Editor’s summary
Atrial fibrillation (AFib), the most common type of heart arrhythmia, is a serious condition that can result in atrial blood clots and thromboembolic stroke. Hulsmans et al. performed single-cell RNA sequencing on atrial tissue from AFib patients and healthy controls to better understand how stromal and immune cells contribute to this disease. They found that recruited CCR2+ SPP1+ macrophages expanded in AFib patients. These cellular and transcriptomic changes were recapitulated in a mouse model of AFib that integrated hypertension, obesity, and mitral valve regurgitation (HOMER).
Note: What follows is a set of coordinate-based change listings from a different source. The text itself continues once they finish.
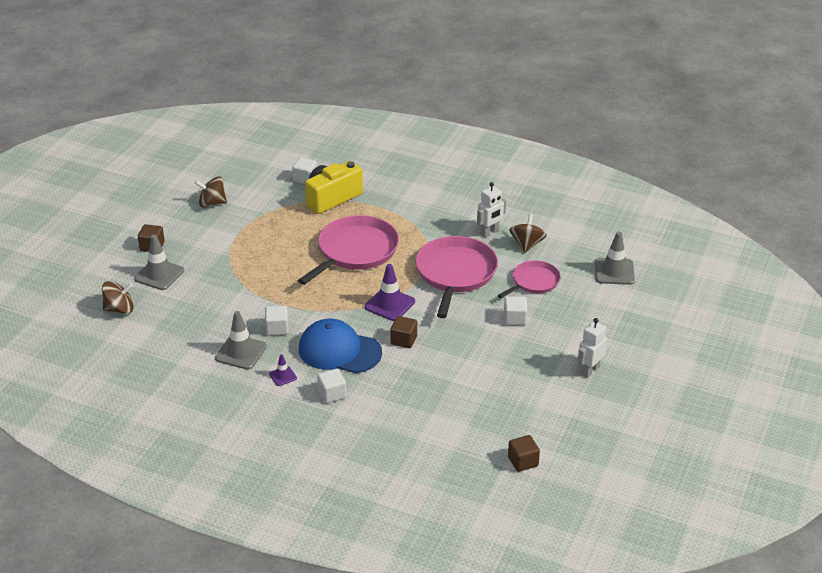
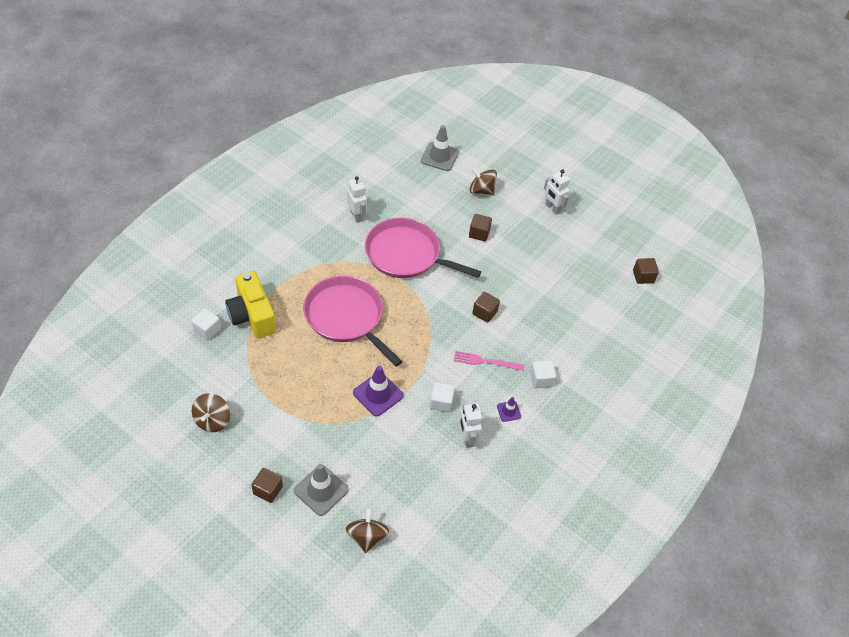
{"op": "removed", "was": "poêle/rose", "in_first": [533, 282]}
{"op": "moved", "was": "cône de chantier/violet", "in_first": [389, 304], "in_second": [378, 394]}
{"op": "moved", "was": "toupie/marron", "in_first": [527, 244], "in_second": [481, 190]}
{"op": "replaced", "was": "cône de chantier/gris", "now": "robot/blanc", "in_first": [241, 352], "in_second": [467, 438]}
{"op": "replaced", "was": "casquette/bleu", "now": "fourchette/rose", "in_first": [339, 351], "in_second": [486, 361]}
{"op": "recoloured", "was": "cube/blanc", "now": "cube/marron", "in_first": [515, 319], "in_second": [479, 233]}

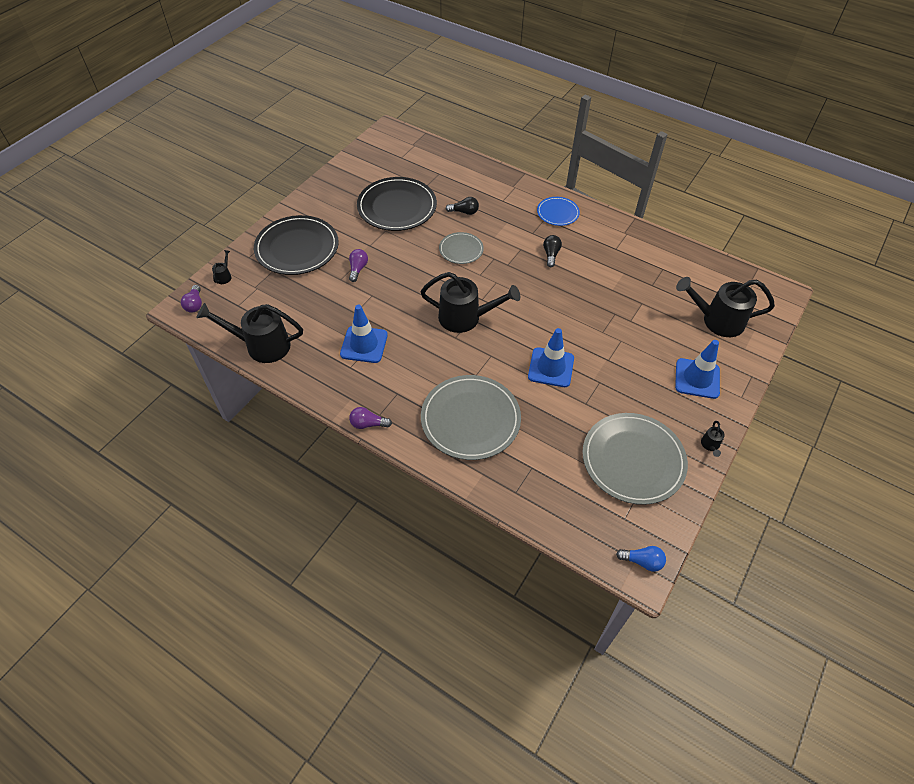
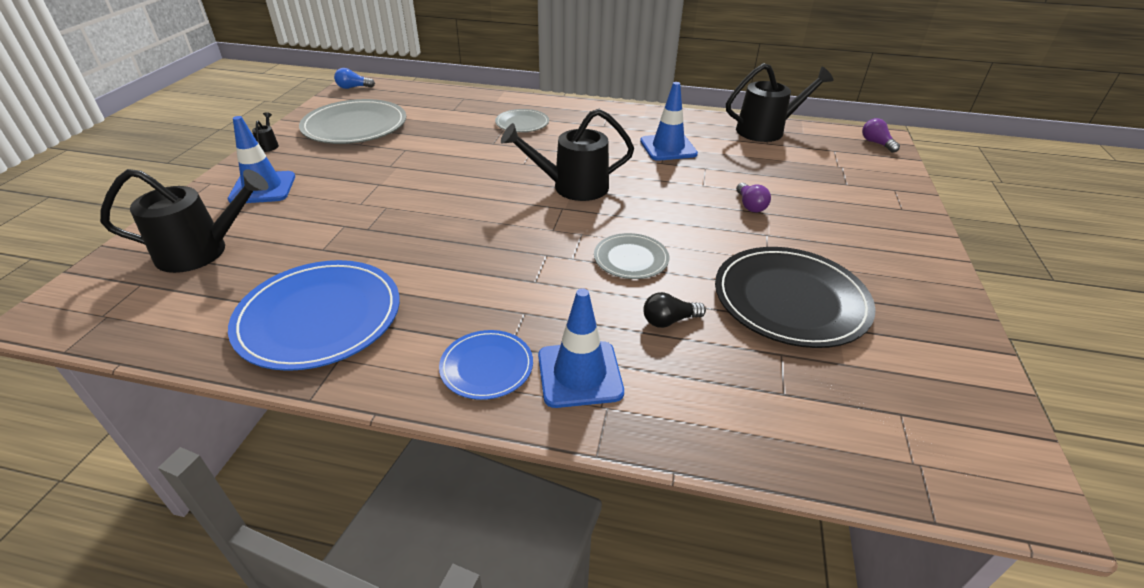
{"op": "removed", "was": "arrosoir/noir", "in_first": [224, 276]}
{"op": "removed", "was": "assiette/noir", "in_first": [297, 248]}
{"op": "removed", "was": "ampoule/violet", "in_first": [368, 424]}
{"op": "removed", "was": "ampoule/noir", "in_first": [551, 255]}
{"op": "added", "now": "assiette/bleu", "in_second": [319, 317]}
{"op": "moved", "was": "cône de chantier/bleu", "in_first": [551, 367], "in_second": [579, 374]}
{"op": "resized", "was": "assiette/gris", "in_first": [470, 419], "in_second": [522, 123], "ratio": 0.53}

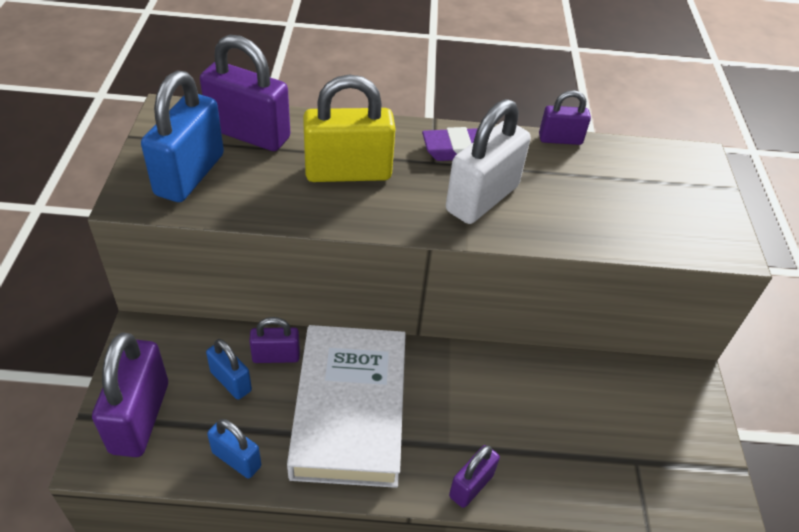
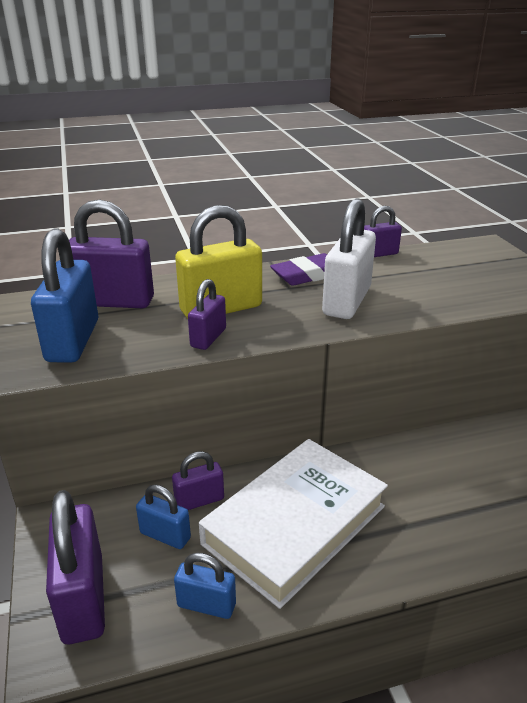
{"op": "moved", "was": "cadenas/violet", "in_first": [471, 485], "in_second": [208, 338]}
{"op": "turned", "was": "livre/blanc", "in_first": [350, 410], "in_second": [295, 525], "clockwise": 60}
Disrupting Ccr2, which coordinates inflammatory macrophage recruitment to atria, or Spp1, which helps to drive inflammatory fibroblast activation by macrophages, ameliorated disease burden in HOMER mice, suggesting two potential immunotherapy targets for Afib patients. —STS
Abstract
Atrial fibrillation disrupts contraction of the atria, leading to stroke and heart failure. We deciphered how immune and stromal cells contribute to atrial fibrillation. Single-cell transcriptomes from human atria documented inflammatory monocyte and SPP1+ macrophage expansion in atrial fibrillation. Combining hypertension, obesity, and mitral valve regurgitation (HOMER) in mice elicited enlarged, fibrosed, and fibrillation-prone atria. Single-cell transcriptomes from HOMER mouse atria recapitulated cell composition and transcriptome changes observed in patients. Inhibiting monocyte migration reduced arrhythmia in Ccr2−∕− HOMER mice. Cell-cell interaction analysis identified SPP1 as a pleiotropic signal that promotes atrial fibrillation through cross-talk with local immune and stromal cells. Deleting Spp1 reduced atrial fibrillation in HOMER mice. These results identify SPP1+ macrophages as targets for immunotherapy in atrial fibrillation.